Language classes are inherently interactive and discussion based. In her Russian language class (21G.614) Prof Maria Khotimsky used technology to encourage participation and engagement with her students when the class transitioned to remote learning.

She began by helping her students understand their new classroom space which had suddenly grown from Cambridge MA to Alaska, Florida, California, and beyond. Students were encouraged to visualize their new surroundings through collaborative tools, and to reflect on their home environment and connect it to the classroom. Tangible objects from home, such as a favorite book or item representing a hobby, became prompts for engaging in creative storytelling in class.

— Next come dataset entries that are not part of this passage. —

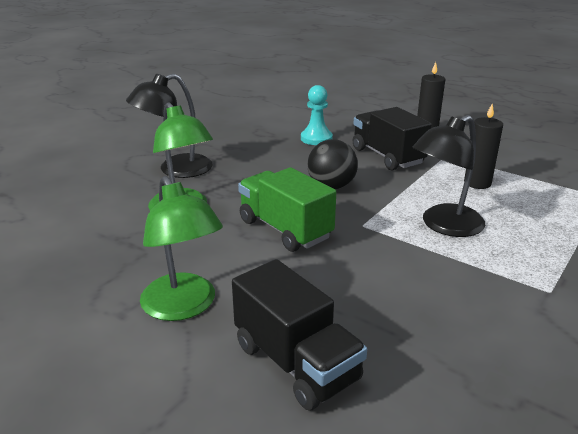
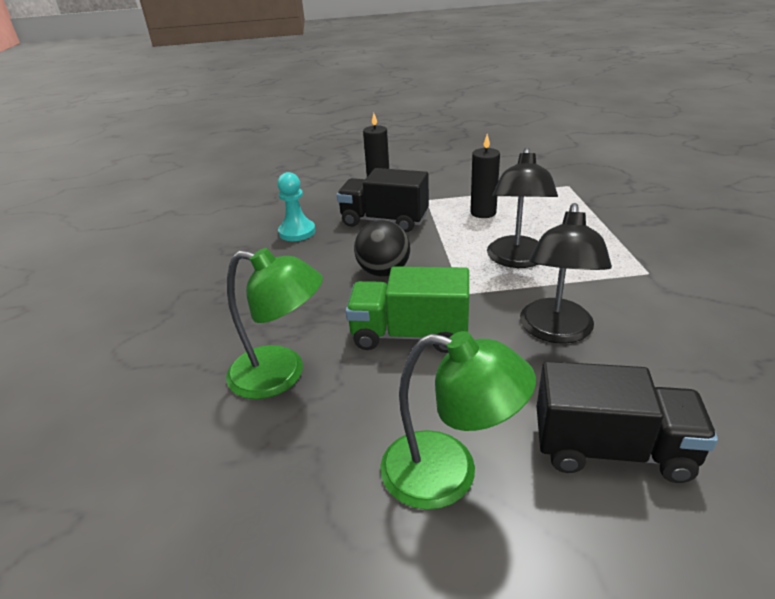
camera: 40 degrees left, 5 degrees up
(175, 169) = (198, 336): black lamp -> black lamp (556, 331)

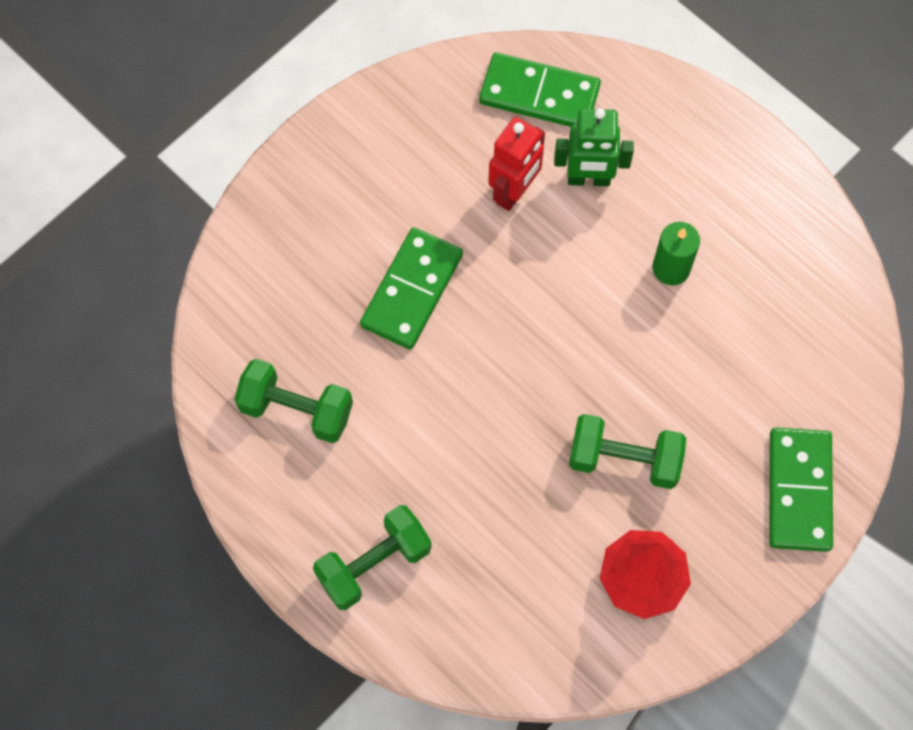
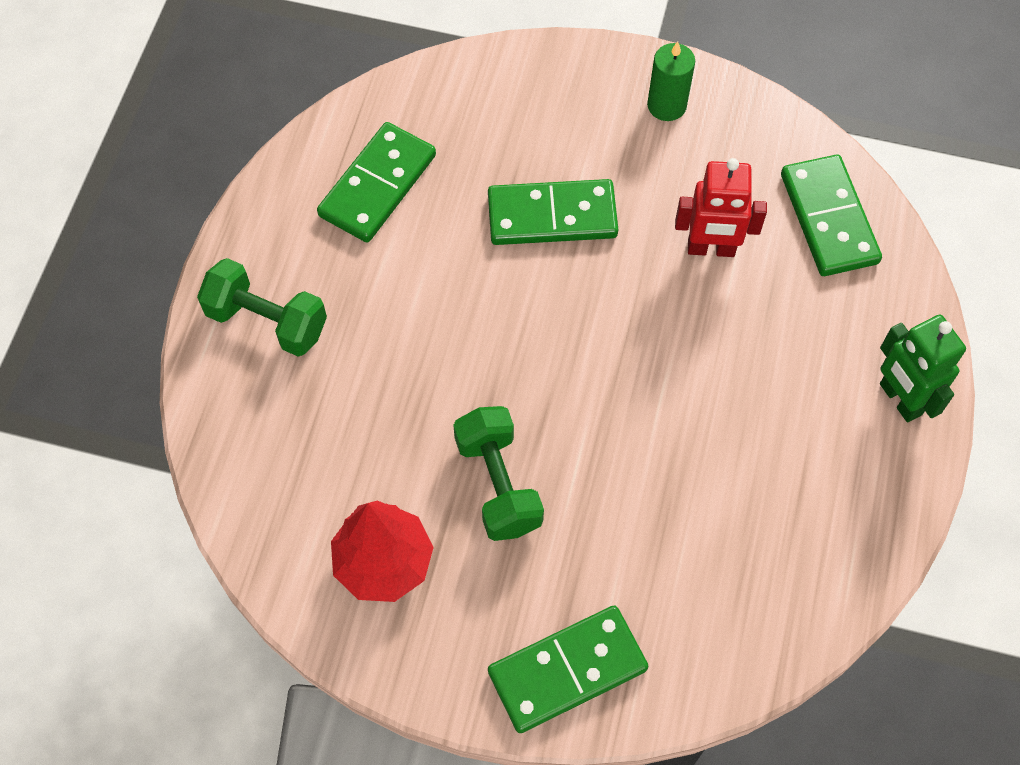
camera: 60 degrees right, 5 degrees down
(296, 410) = (377, 185): green dumbbell -> green domino
(588, 179) = (771, 305): green robot -> green robot (899, 399)
(671, 268) = (729, 426): green candle -> green candle (666, 105)

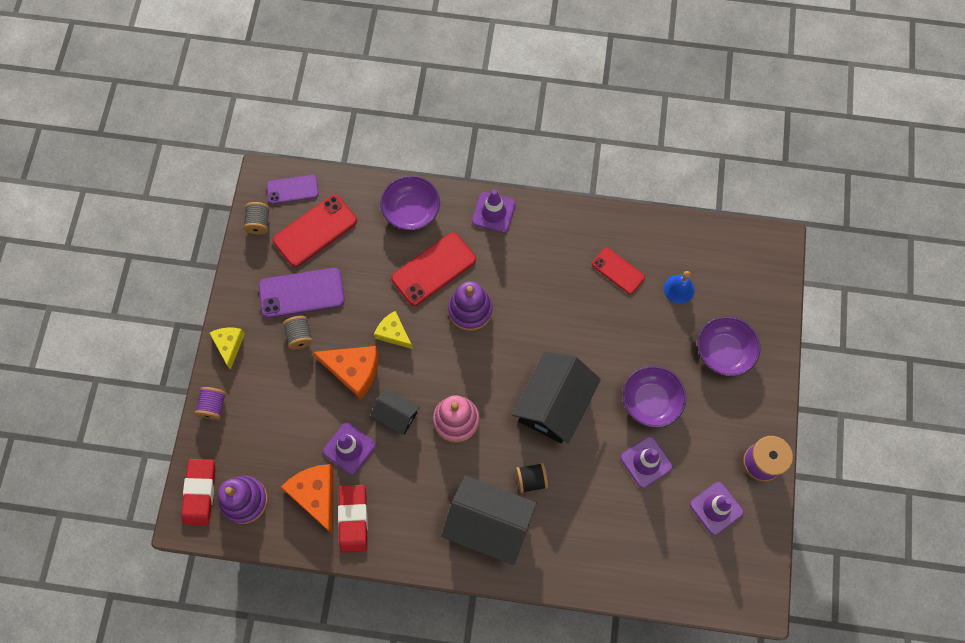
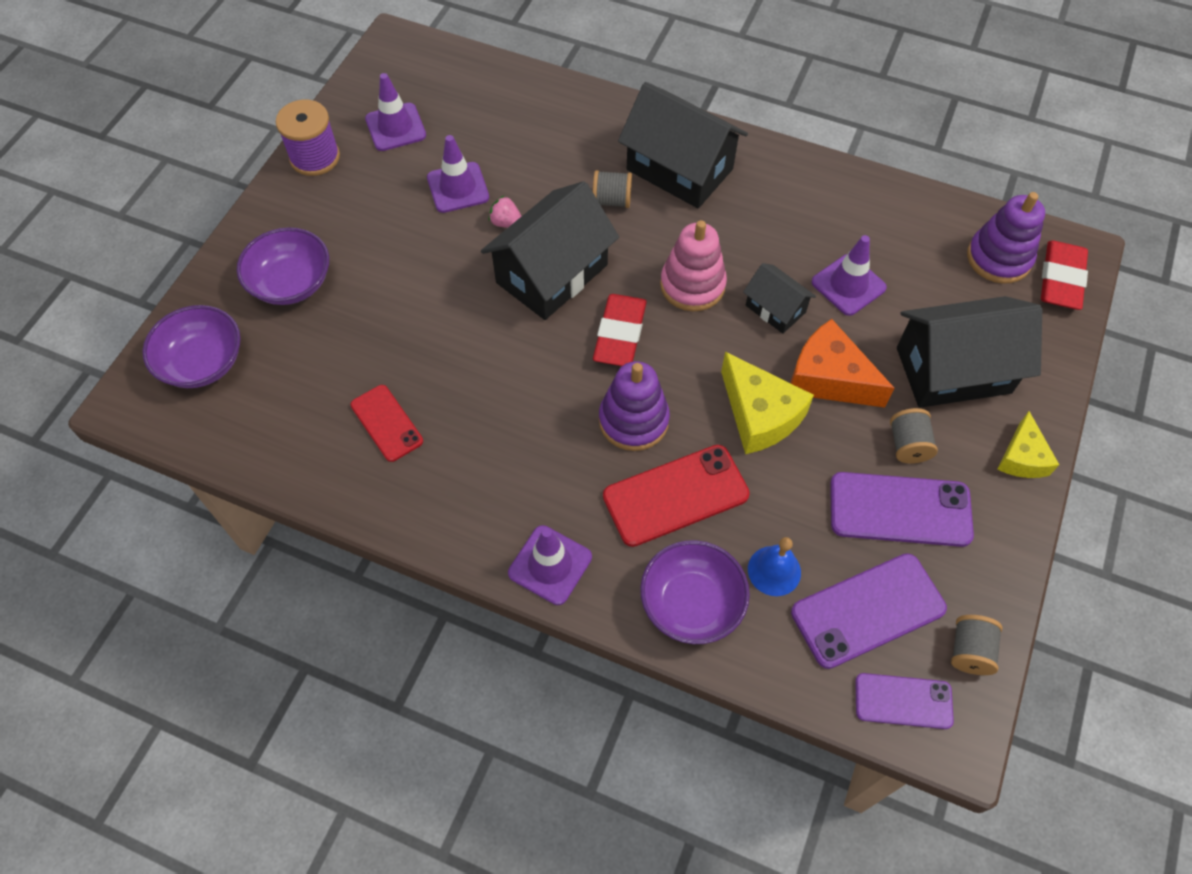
camera: 165 degrees left, 10 degrees down
(213, 406) = (1045, 379): purple spool -> none
(274, 397) = (953, 370): none -> black house
(315, 231) = (868, 610): red phone -> purple phone
(316, 495) = (900, 243): orange cheese -> none
(353, 519) = (853, 209): red eraser -> red eraser (620, 334)
(393, 333) = (759, 415): yellow cheese -> yellow cheese, size x1.58
(531, 480) = (612, 200): black spool -> grey spool
(600, 439) = (506, 223): none -> pink strawberry
(650, 401) = (420, 249): purple bowl -> purple bowl (203, 362)
(679, 289) = (309, 376): blue bell -> blue bell (774, 570)

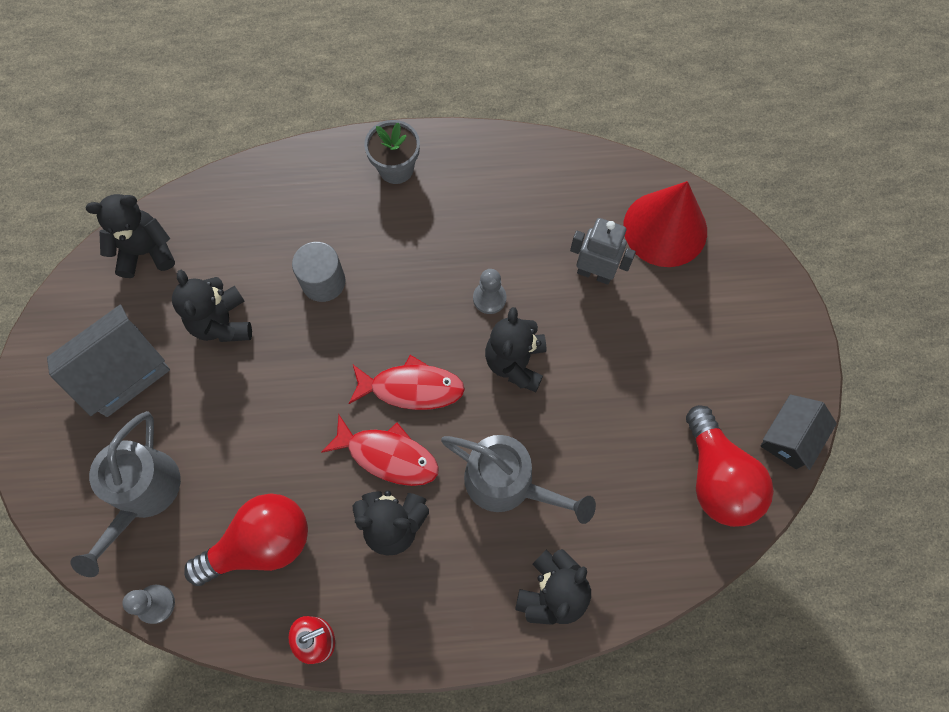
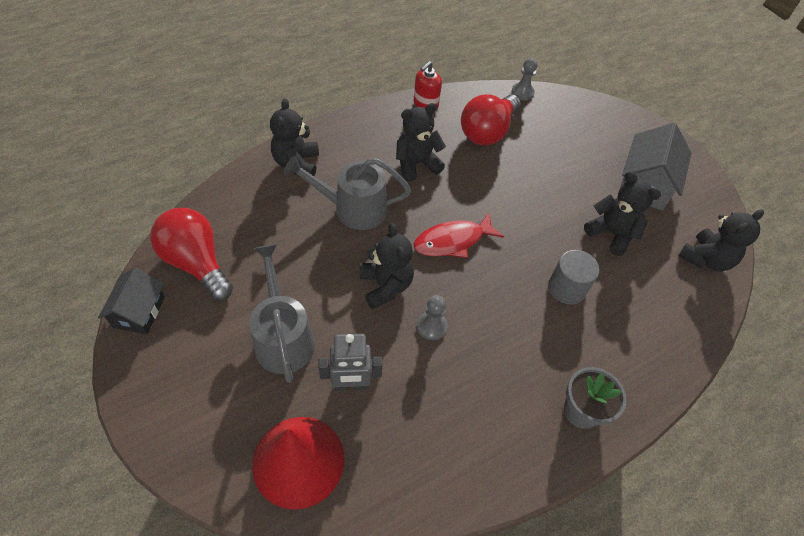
camera: 150 degrees right, 15 degrees down
(143, 494) = (572, 131): grey watering can -> grey watering can (283, 337)
(388, 455) = (443, 197): red fish -> none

Khotimsky also helped students connect their classroom experience to what was happening in the world, to reflect on how people’s lives and schedules had changed: what was missed, what new perspectives had emerged from the experience?

Establishing and maintaining connection with the students was key for success in the class. Khotimsky alternated between large group sessions and smaller break-out rooms to help students stay focused and engaged.

She also made use of online tools such as Google docs and Padlet online bulletin board to facilitate students working together. She used Piazza for text-based discussion and Canvas for a video discussion forum.

Unencumbered by global limitations, Khotimsky took her class on virtual field trips walking city streets together in Google View mode, virtual visits to museums, and browsing restaurant menus. Students in her class created a virtual museum for playwright Anton Checkov with images and quotes from his life and work. When the museum was finished, the students gave ‘tours’ to others in the class.

Outside of class time, technology was used to support student-student interactions, as well as student-teacher meetings.